The Current State of Automatic Speech Recognition
Updated: February 2, 2021
We’ve often heard the question, “When will a completely automated captioning and transcription solution become a reality?”
With the emergence and growing popularity of speech-to-text applications like Apple Siri and Amazon Echo, the answer to this long-standing question has become more plausible. These speech recognition apps are poised to improve even further with advances in machine learning, along with the increasing availability of large speech databases. Automatic Speech Recognition (ASR), however, has a nature of its own.
Siri vs. Automatic Speech Recognition
Speech-to-text technology has become increasingly useful: people can send text messages, search the web, control their music players, and more using only their voice. It is important, though, to draw a careful distinction between “automated assistant” applications like Siri and Automatic Speech Recognition technology.
Why does Siri seem so advanced compared to ASR? Some of the things that made conquering Siri an easier task than conquering ASR include:
- Automated assistants respond to a single speaker and adapt over time to that speaker’s voice and language idiosyncrasies.
- The tasks that automated assistants can complete are very constrained, so the possible output is limited.
- If automated assistants don’t initially understand, it can ask the user to repeat what they said.
- Automated assistants work well as long as the gist of the speaker’s intent is captured.
In contrast, captioning and transcription are much more challenging. This task is primarily characterized by long-form content where the speaker is completely unknown and where it is essential to transcribe almost every word that is spoken (some words like “um” and “ah” are often discarded).
Some state of the art Automatic Speech Recognition systems can achieve very high accuracy rates – even in the ’90s – if the following conditions are true:
- There’s only one speaker
- If the speaker is reading from a script or is equivalently concise with virtually no grammatical or speech errors
- If all of the speakers are using high-quality microphones and speaking at an appropriate distance from the microphone
- If there is little to no background noise in the audio
- If all the above conditions remain constant through the majority of the audio file
Once the above conditions begin to waver, it immediately affects the quality of the transcript. More often than not, the majority of these conditions are not present, unless the audio was recorded in a professional studio. If even two or three of the conditions don’t exist, error rates may go as low as 50% meaning that 50% of the transcript would be inaccurate.

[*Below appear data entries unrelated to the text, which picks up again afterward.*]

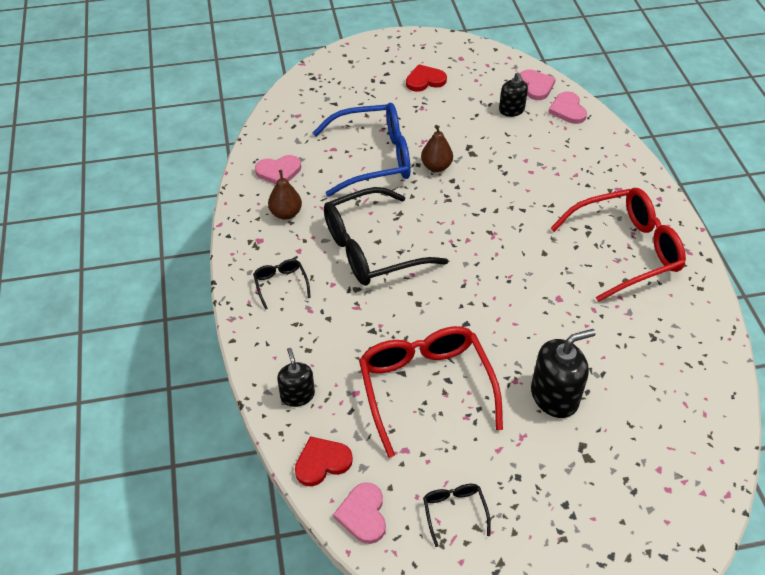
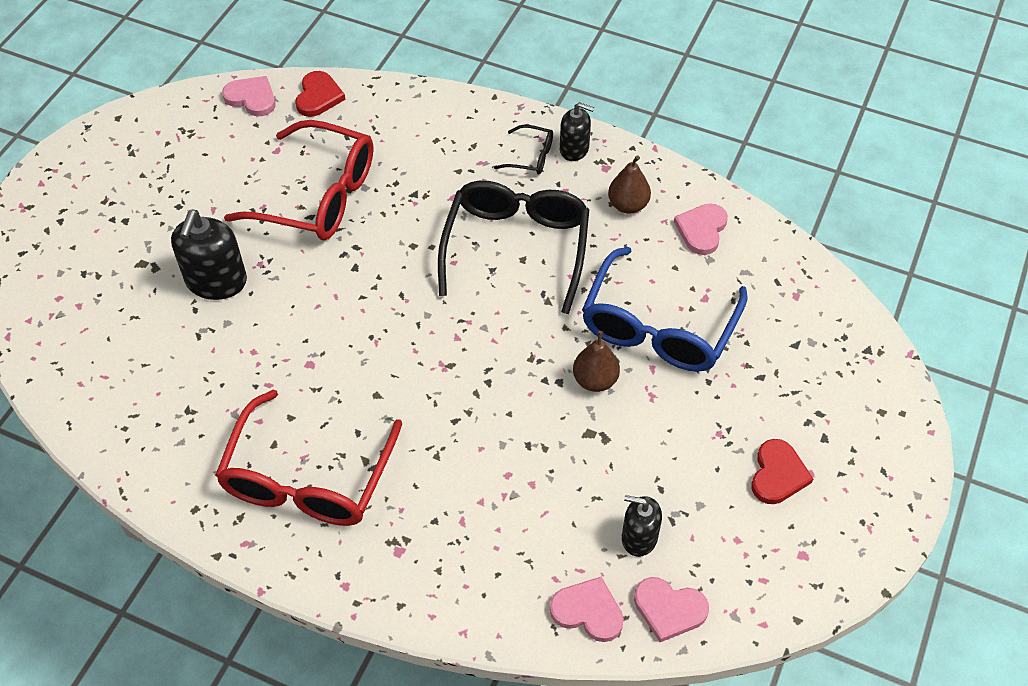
camera: 125 degrees right, 5 degrees up
(297, 395) = (395, 111): black soap dispenser -> black soap dispenser (574, 149)
(454, 512) = (195, 149): black glasses -> none

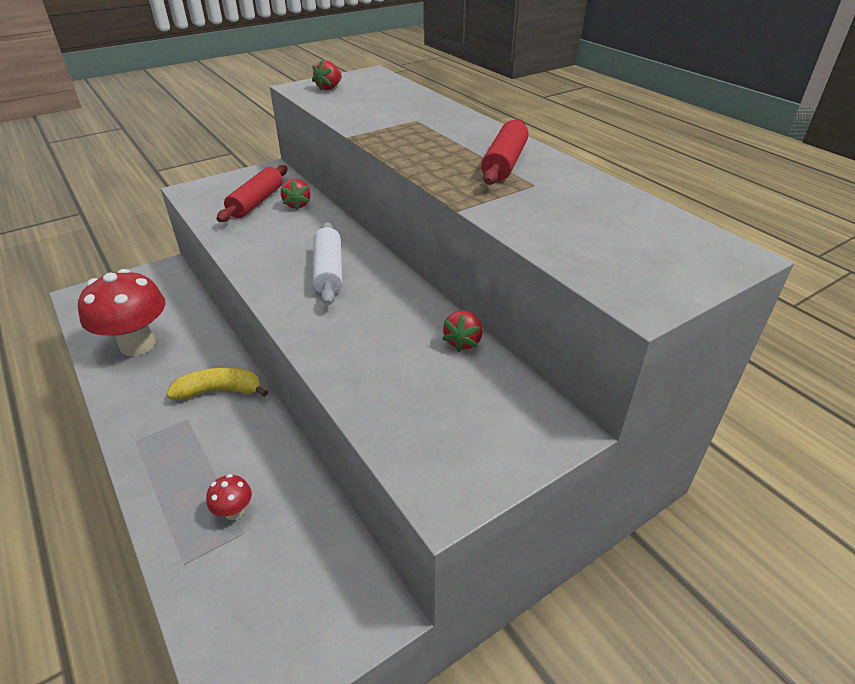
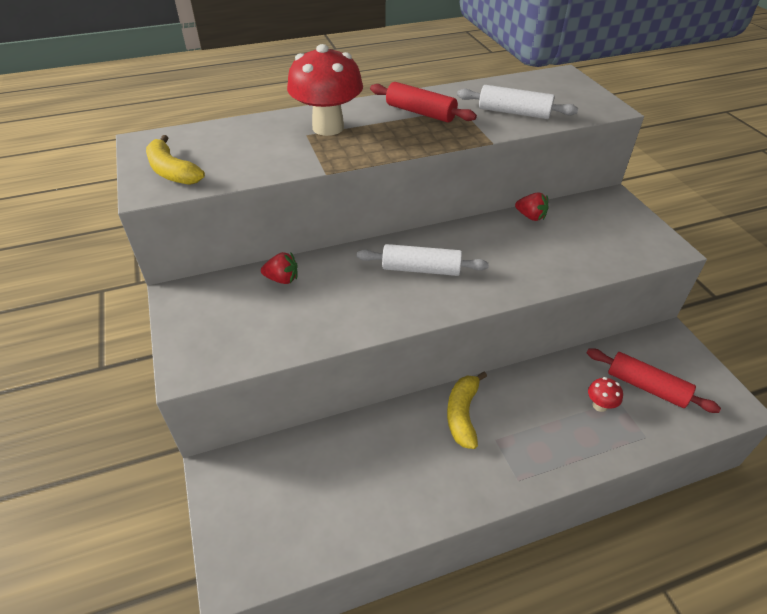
camera: 75 degrees left, 5 degrees up
(137, 345) = (369, 491): red mushroom -> red mushroom (328, 127)
(256, 202) = (258, 310): red rolling pin -> red rolling pin (646, 386)
(329, 88) = (172, 171): red strawberry -> yellow banana
(554, 219) = (514, 112): none -> white rolling pin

ASR Capabilities for Captioning and Transcription
At 3Play Media where we use state-of-the-art Automatic Speech Recognition technology, we’ve seen accuracy rates in the vicinity of 80%. Keep in mind that perfect audio conditions, which have an immediate and direct negative impact on accuracy, are rarely present, making 80% accuracy difficult for even the best ASR technology to achieve. In order to guarantee 99% accuracy, we provide a 3-step-process which includes a combination of ASR and human cleanup. The key to such high accuracy rates is human interaction: without it, caption and transcript quality is very poor.
Do we still need humans?
Automatic Speech Recognition technology is prone to fail on small “function” words which are important in conveying meaning in speech. Consider the following pair of sentences:
“I didn’t want to do that exercise.” vs. “I did want to do that exercise.”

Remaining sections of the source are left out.